Il n'y a pas grande distance entre Hidirain et Rock Armath, mais il me faut tout de même demander mon chemin à deux reprises, une chance que les Hinïons soient de nature serviable dans la région, avant de dénicher le chemin escarpé qui y mène. Si Hidirain n'est que très peu défendable, la troupe qui se risquerait sur ce sentier de chèvre, en revanche, paierait indubitablement un lourd tribut pour chaque mètre parcouru. Je songe qu'il pourrait bien y avoir là une voie de repli en cas d''assaut sur la perle blanche, pour autant que les relations entre Thorkins et Hinïons soient aussi bonnes que les apparences le suggèrent, ce que j'ignore totalement à vrai dire. Mais ces considérations stratégiques ne font qu'effleurer mon esprit, encore plein des moments que je viens de vivre, et je me surprend à chantonner à mi-voix tout en gravissant la pente abrupte d'un pas enjoué, ce qui ne m'était pas arrivé depuis mon adolescence. Ce constat me fait sourire largement, je me suis enfin retrouvé complètement, après plus de quarante années de confusion, et c'est là que je réalise à quel point nous sommes chanceux, nous autres Elfes, d'avoir une vie qui franchit allégrement les siècles. Aurais-je été humain que je serais mort avant de sortir de ma sombre torpeur! Hum, en y pensant, je serais sans doute mort avant d'avoir rencontré Jaëlle, ou du moins aurais-je été semblable à un vieux pruneau ridé bien incapable de charmer la moindre demoiselle. Alors que là, au fond, mon existence ne fait que commencer, et j'entends bien la mener tambour battant dorénavant!
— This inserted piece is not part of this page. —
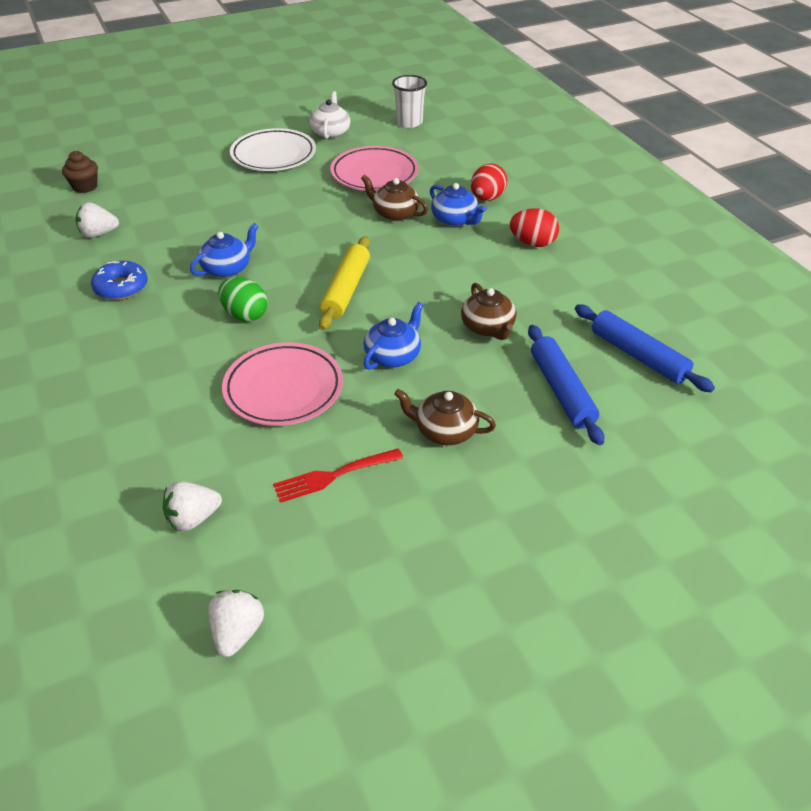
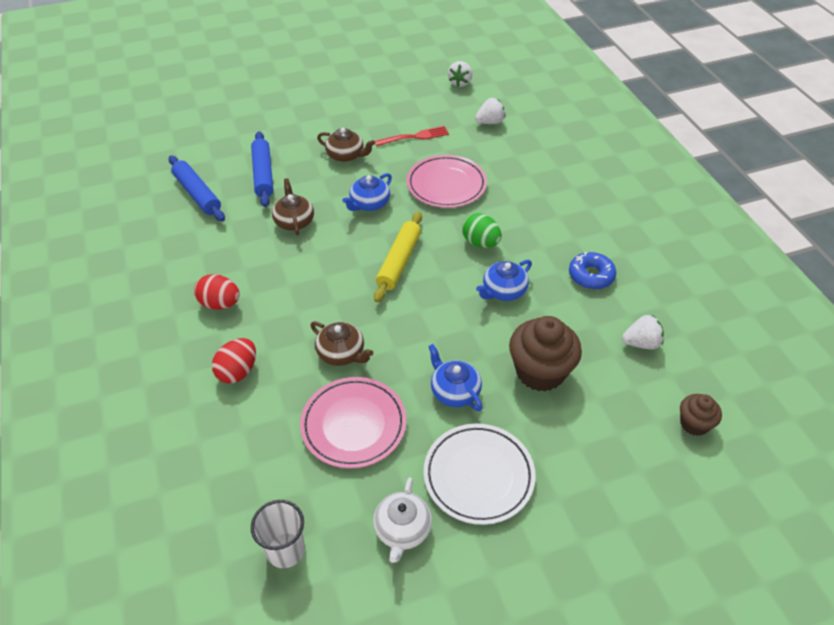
camera: 175 degrees left, 5 degrees up
(207, 210) = (540, 372): none -> brown cupcake
(455, 220) = (282, 340): blue teapot -> blue teapot (454, 391)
Les portes de la cité Thorkine...enfin! Elles sont impressionnantes, vastes blocs de pierre qui doivent peser des tonnes et qui se confondraient avec les parois rocheuses si elles n'étaient soulignées d'une sculpture de guerrier nain massive et inquiétante. J'aperçois Sha'ale qui les observe à une distance respectable, et en le voyant là, je songe que sa vie à lui est semblable à celle d'un humain, brève comme un crépuscule, et qu'il serait maladroit de ma part d'évoquer ce sujet de la longévité en sa présence. D'autant plus que je suis convaincu qu'il vaut mieux vivre cinquante ans en étant libre que mille en étant enchaîné, que ce soit par des fers ou par un carcan social, religieux ou que sais-je encore. En ce sens, ma foi en Sithi n'a rien de contraignant, bien au contraire, dès l'instant où je ne suis pas soumis à l'autorité cléricale. Pensant à notre bienveillante créatrice, je lui adresse une prière silencieuse, la remerciant de sa bonté, des signes qu'elle m'a envoyé et qui donnent à ma vie un relief et une intensité qu'elle n'a jamais eu auparavant.
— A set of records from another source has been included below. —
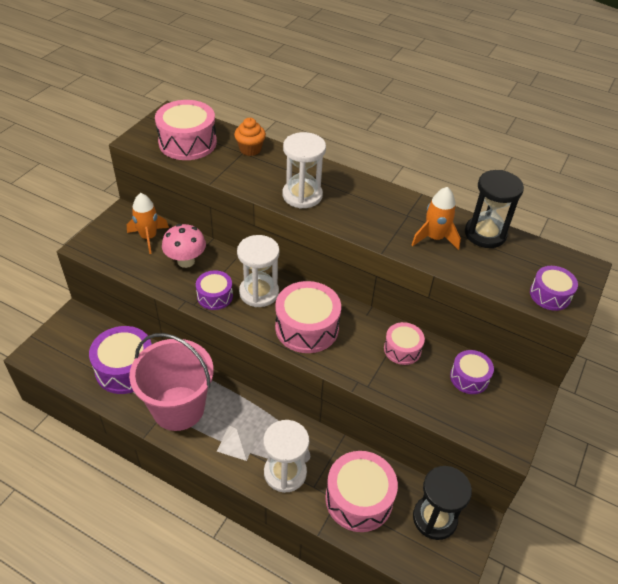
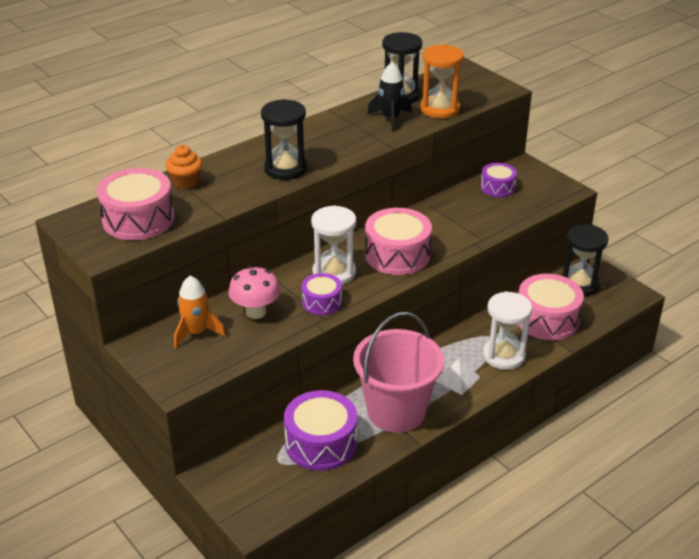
camera: 65 degrees left, 10 degrees down
(302, 195) = (285, 169): white hourglass -> black hourglass
(402, 349) = (451, 210): pink drum -> none
(434, 238) = (390, 119): orange rocket -> black rocket
(481, 269) = (440, 109): none -> orange hourglass
(550, 295) = (484, 90): purple drum -> none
Bien vite j'arrive assez près de mon ami Woran pour le héler joyeusement sur le ton de la plaisanterie:
"Tu n'as pas fini le tonnelet de bière en m'attendant, au moins?!"
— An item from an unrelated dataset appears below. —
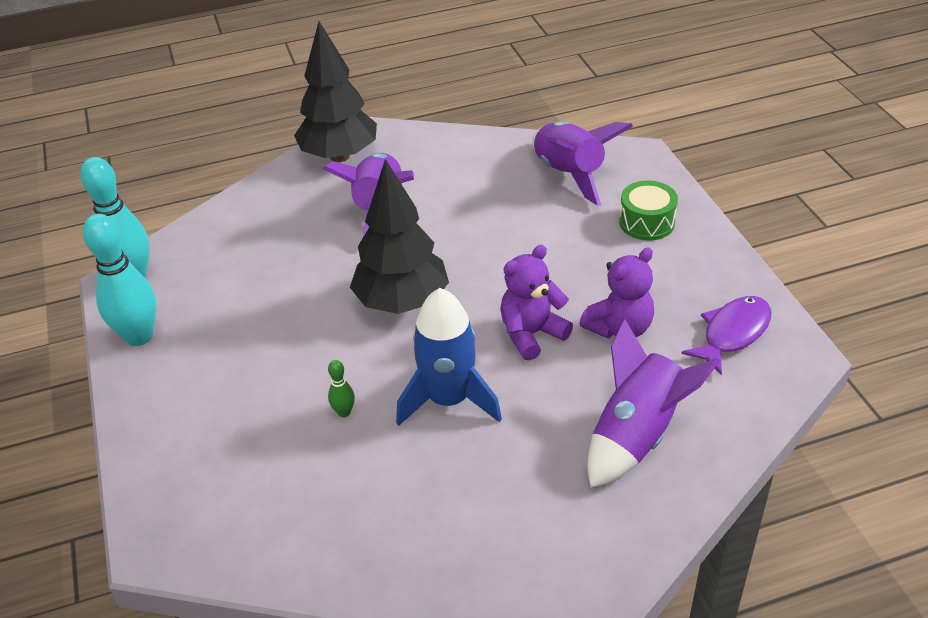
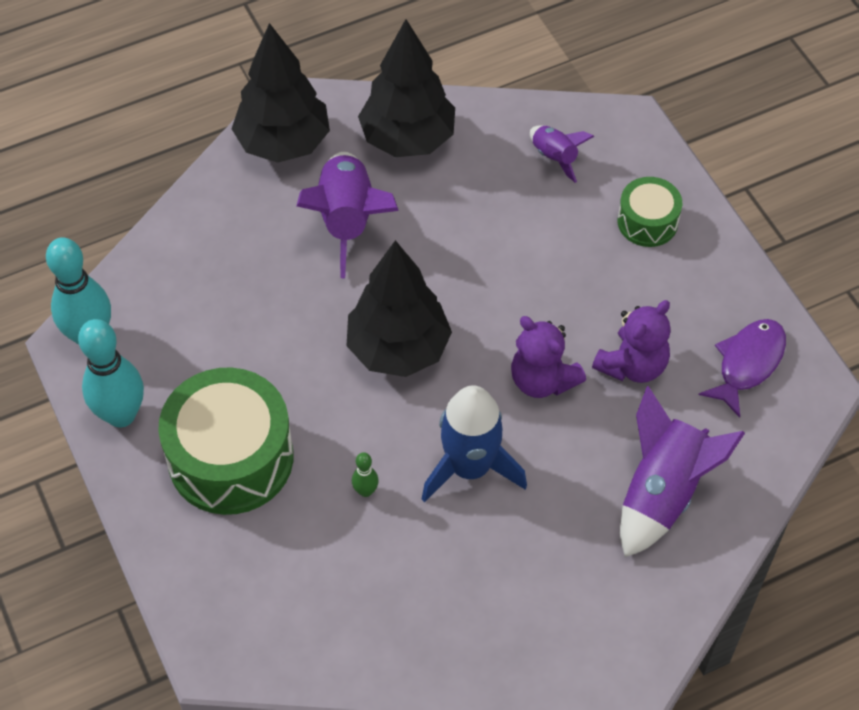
camera: 10 degrees left, 15 degrees up
(226, 376) = (231, 458): none -> green drum
(444, 158) = (407, 139): none -> black tree
(531, 334) = (542, 380): purple teddy bear -> purple teddy bear turned 90 degrees counterclockwise
(569, 175) = (554, 157): purple rocket -> purple rocket, size x0.54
D'un pas vif et assuré je le rejoins, le sourire aux lèvres, et désigne le paysage qui nous entoure d'un large geste:
"C'est magnifique, non? Je pense qu'après notre aventure, je vais rester un peu dans la région."
Un petit clin d'oeil enjoué, qui suffira je n'en doute pas à lui révéler le résultat de mon entrevue, puis je désigne les portes d'un regard en ajoutant:
"Bon, on se lance dans ce monde du dessous, histoire de voir s'il est aussi splendide que celui du dessus?"